The tuition-free Edinburgh University in Scotland is now placed in the 17th position, a mere three places behind the Ivy League powerhouse Columbia University, where tuition fees are upward of $45,000 a year for undergraduate school.

Five places ahead of Edinburgh in 12th position is ETH Zurich, which only charges tuition of about $700 per year.

In America, current student debt is $26,000 on average per person and has recently reached $1.2 trillion in total, which means U.S. student debt is more than the external debt of 173 nations in the world and would place 15th on a list ahead of China and Brazil.

About 1 percent of students accumulate more than $100,000 or more of debt and one in 10 end up with $40,000.

Since 2003, student debt has increased nearly 500 percent in just 10 years as colleges have increased tuition by nearly 600 percent since 1980, fast outpacing inflation. In addition, the amount of borrowers has increased by about 65 percent in only seven years, increasing the student loan balance by 50 percent.

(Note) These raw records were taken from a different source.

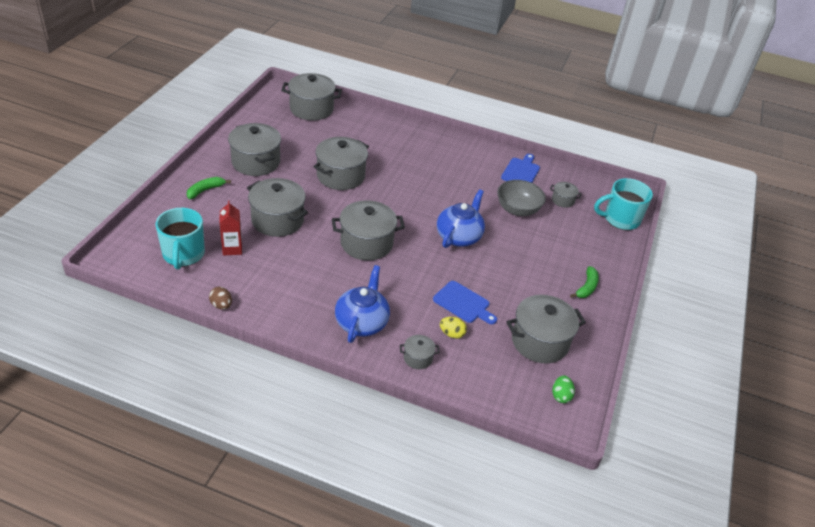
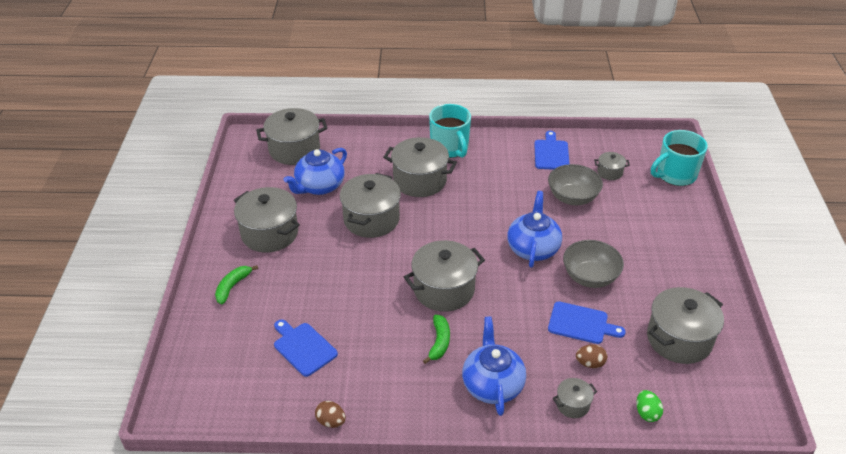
camera: 15 degrees left, 0 degrees up
(183, 254) = (252, 375): turquoise mug -> turquoise mug (450, 148)
(232, 248) = (303, 347): red carton -> blue cutting board
(277, 220) = (334, 295): grey pot -> grey pot (420, 180)
(314, 140) = (319, 186): none -> blue teapot
(452, 334) = (590, 363): yellow egg -> brown egg
(493, 272) = (590, 277): none -> grey bowl
(561, 396) = (733, 392): green egg -> green egg (646, 413)
(586, 287) = (687, 262): green banana -> green banana (439, 342)

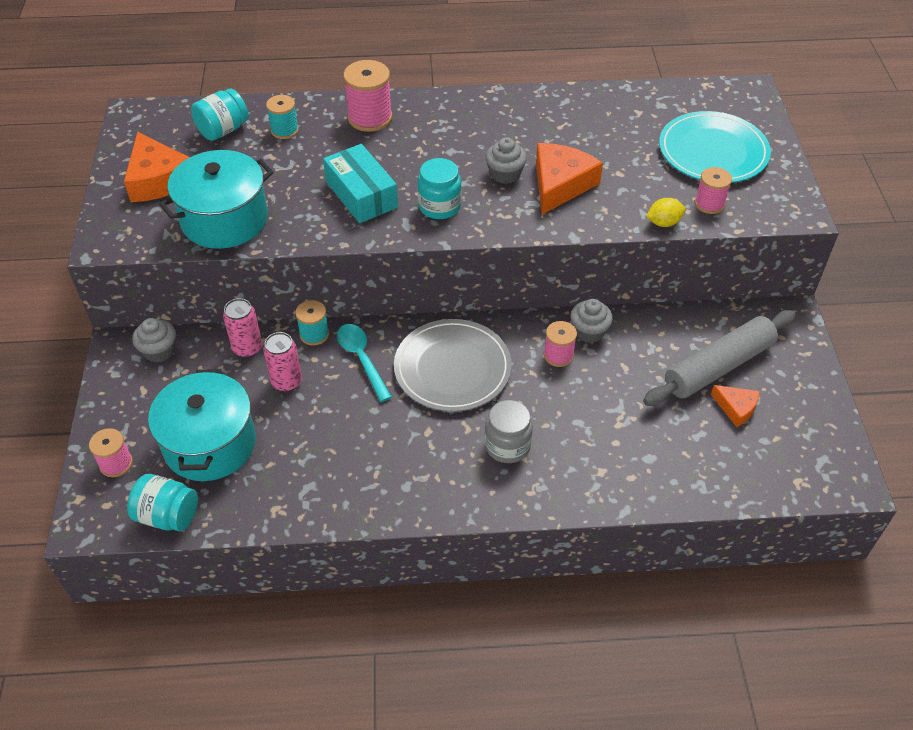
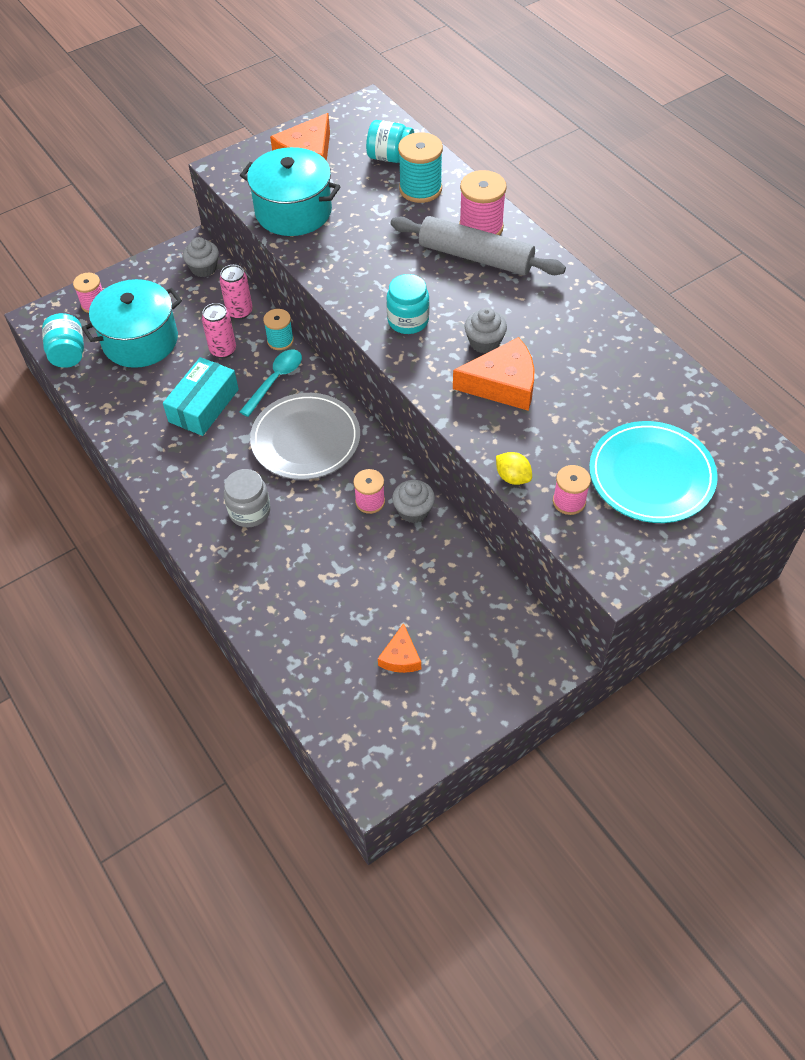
camera: 60 degrees right, 5 degrees up
(284, 130) = (420, 189): turquoise spool -> turquoise spool, size x1.62
(361, 195) = (383, 269): turquoise box -> turquoise box (204, 405)
(718, 366) = (442, 624): grey rolling pin -> grey rolling pin (475, 256)

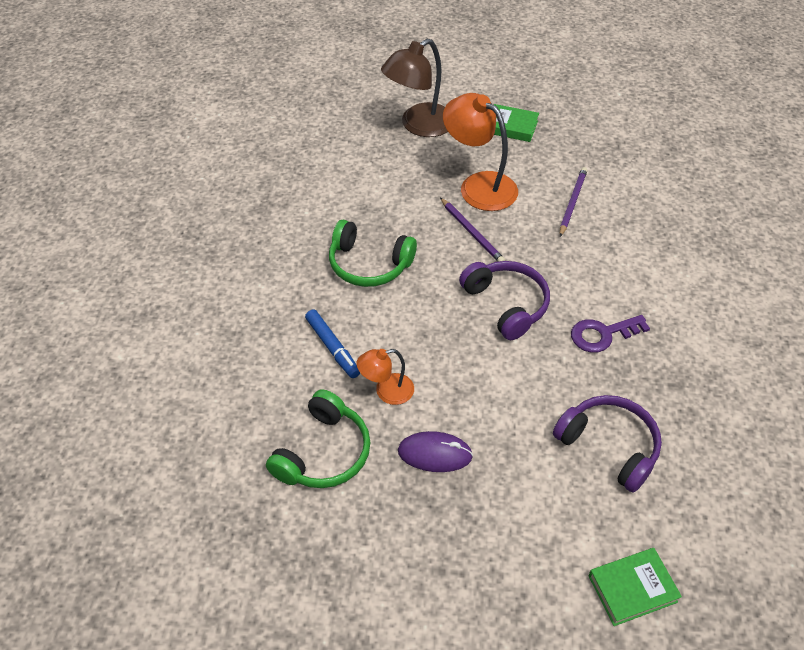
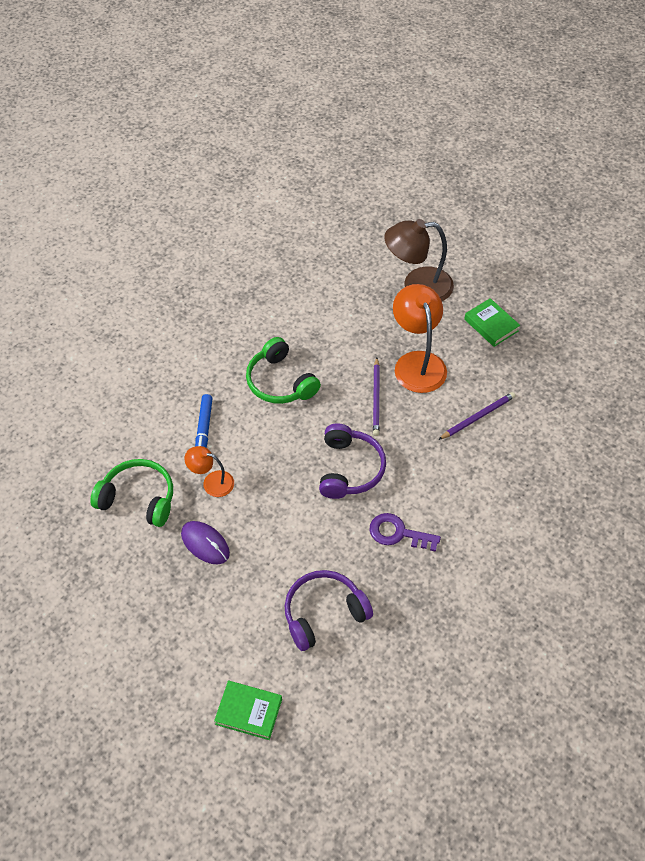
camera: 35 degrees right, 5 degrees up
(323, 453) = (138, 498): green headphones -> green headphones turned 135 degrees counterclockwise
(609, 446) = (324, 613): purple headphones -> purple headphones turned 105 degrees counterclockwise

Needless to say, a majority of the debt (58 percent) belongs to the bottom 25 percent of America’s households.

Clearly, America thrives on allowing all people to access education, and in order to access that education, financing facilities have to be available. However, Lawrence McDonald, author of the New York Times Best Seller, 'A Colossal Failure of Common Sense', says that the current student debt crisis has got way out of control.

“There’s no conditions on the loans relative to the income you’re going to produce. Anyone can get a loan,” said McDonald. “What blows me away is that Elizabeth Warren was at the CFPB and the thing was up and running in 2010 when this problem exploded. This is like Sub-prime all over again. Somehow you can borrow money with no qualifications. The consumer financial protection bureau seems to be the least effective regulatory agency in my opinion and now student debt is over a trillion today. What have they done?”

In a recent tweet, Mark Cuban said that if there was a cap on how much debt there could be, college tuitions would implode. And McDonald said this is unlikely as long as self-interested people like Warren, now a U.S. senator and once a Harvard professor, are continued to be allowed to earn large salaries.

“All of the professors that are at these schools are making 200,000-600,000 a year and only teaching one course every six months.”

At the moment debtors are lobbying congress to do something about the high levels of student debt and many are asking for debt forgiveness. McDonald believes that Obama is the most likely President to take that route, although currently the administration has plans in place to reduce interest payments by more than half.

But McDonald predicts good news for America’s students.

“I think the debts are gonna go on the US government balance sheet eventually,” said McDonald.